United States v. Delarosa, No. 04 CR. 424-1 (RWS), 2006 WL 1148698 (S.D.N.Y. April 17, 2006)
A strange case if ever there was one.
Delarosa -- a minor -- plead guilty to conspiracy to distribute and possess with intent to distribute one kilogram of heroin. His co-conspirators were also minors. Those co-conspirator minors, however, were younger than Delarosa himself. At sentencing, the Government sought a two level upward adjustment pursuant to U.S.S.G. 3B1.4 for the use of a minor to commit a crime. Judge Sweet rejected the Government's argument. The background of this enhancement and Judge Sweet's reasoning on the question of whether a minor can receive an enhancement for the involvement of other minors in offense conduct -- a question that the Second Circuit has not yet addressed -- is interesting.
In 1994 Congress directed the Sentencing Commission to "promulgate guidelines or amend existing guidelines to provide that a defendant 21 years of age or older who has been convicted of an offense shall receive an appropriate sentence enhancement if the defendant involved a minor in the commission of the offense. Violent Crime Control and Law Enforcement Act of 1994, Pub.L. No. 103-322, Sec. 140008, 108 Stat. 2033. In promulgating Section 3B1.4 of the Guidelines, however, the Sentencing Commission eliminated the 21 year age requirement, which had the effect of making the enhancement applicable to defendants of ALL ages. The Sixth Circuit has held that the enhancement cannot apply to defendants under the age of 21 because the Sentencing Commission failed to comply with a specific Congressional directive. See United States v. Butler, 207 F.3d 839 (6th Cir. 2000). By contrast, the Fourth, Seventh and Tenth Circuits have concluded that the Sentencing Commission's elimination of the age requirement was a permissible interpretation of Congressional intent. See United States v. Murphy, 254 F.3d 511 (4th Cir. 2001); United States v. Ramsey, 237 F.3d 853 (7th Cir. 2001); United States v. Kravchuk, 335 F.3d 1147 (10th Cir. 2003).

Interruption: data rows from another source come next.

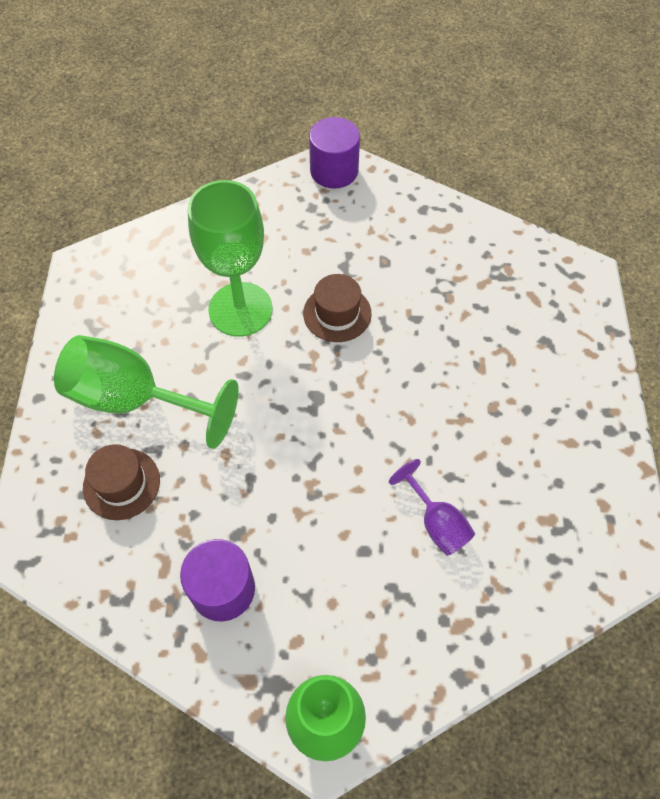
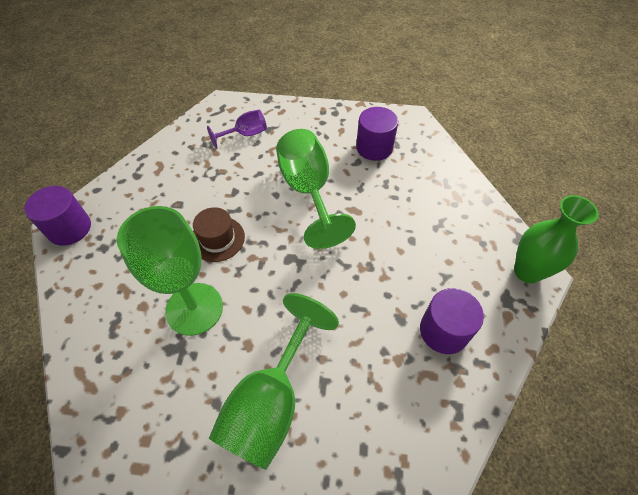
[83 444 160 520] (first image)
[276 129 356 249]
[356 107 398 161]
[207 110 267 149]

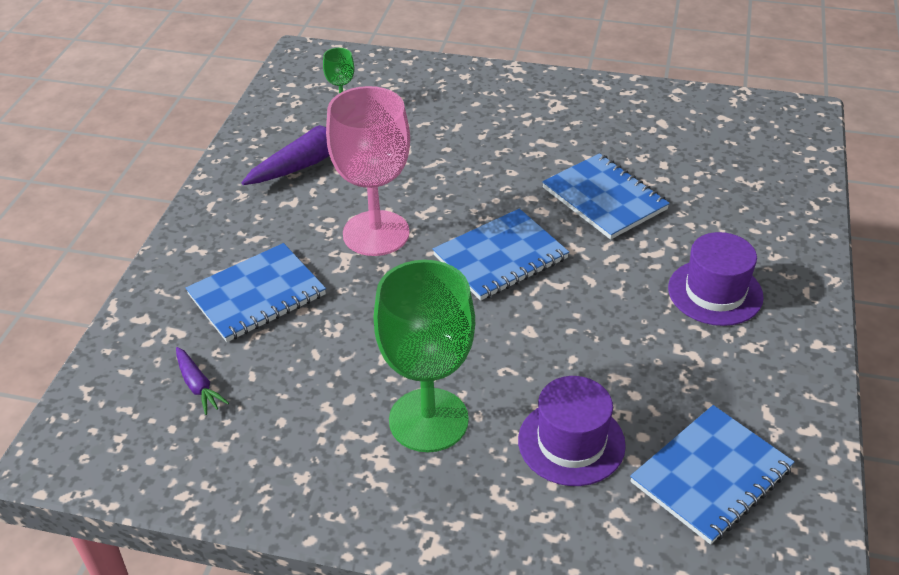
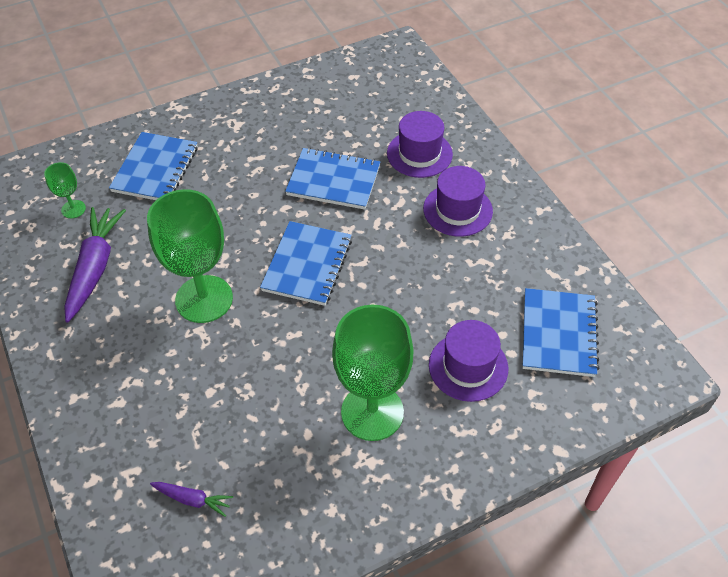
[387 111 453 178]
[109 132 198 200]
[147 189 233 323]

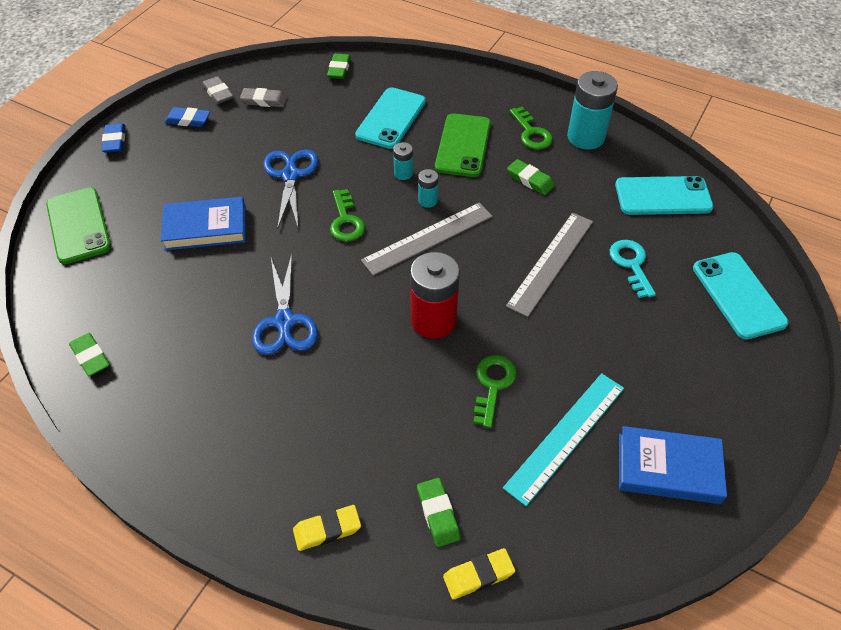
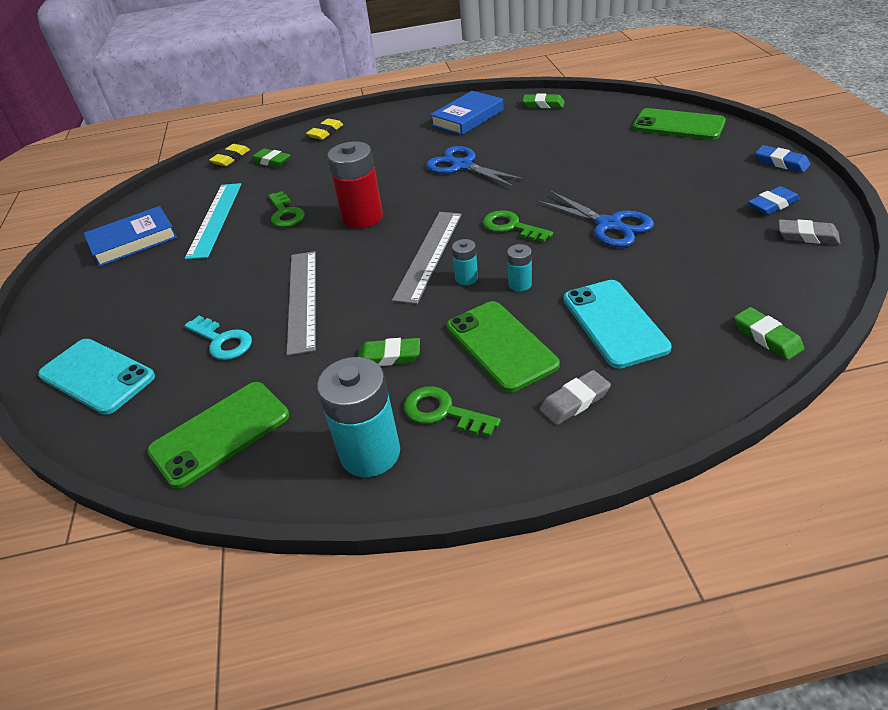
[430 91 504 135]
[540 370 611 425]
[147 382 289 489]

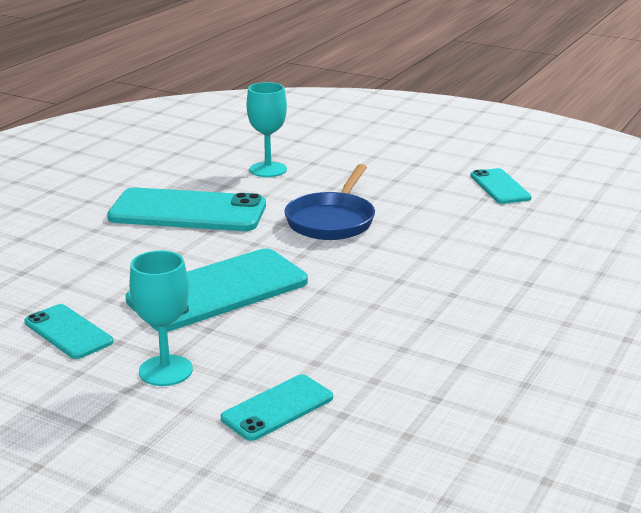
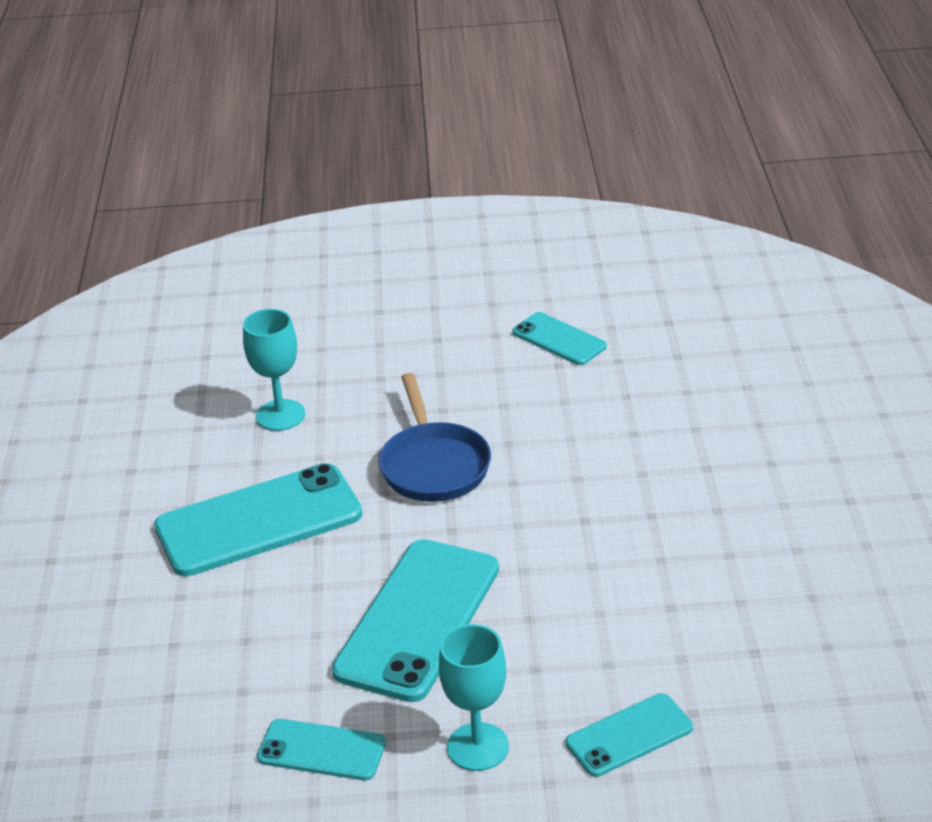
[566 693 693 777]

Judge Sweet found the Sixth Circuit's reasoning to be "compelling" but ultimately decided that he did not have to choose sides because all of the foregoing cases involved defendants between the ages of 18 and 21 and all involved circumstances in which the defendants were older than the minors that they involved. In Delarosa, by contrast, the defendant was both a minor and was younger than the other minors involved in the offense conduct. Moreover, Judge Sweet found that "Congress never intended the enhancement to apply to a defendant who was younger than the minors he recruited" because the enhancement was intended to address the concern "that the existence of an age differential allows an older, adult party to influence a minor to engage in wrongful or dangerous behavior." Thus, Judge Sweet did not apply the two level enhancement pursuant to U.S.S.G. 3B1.4 for the involvement of a minor in the commission of the offense.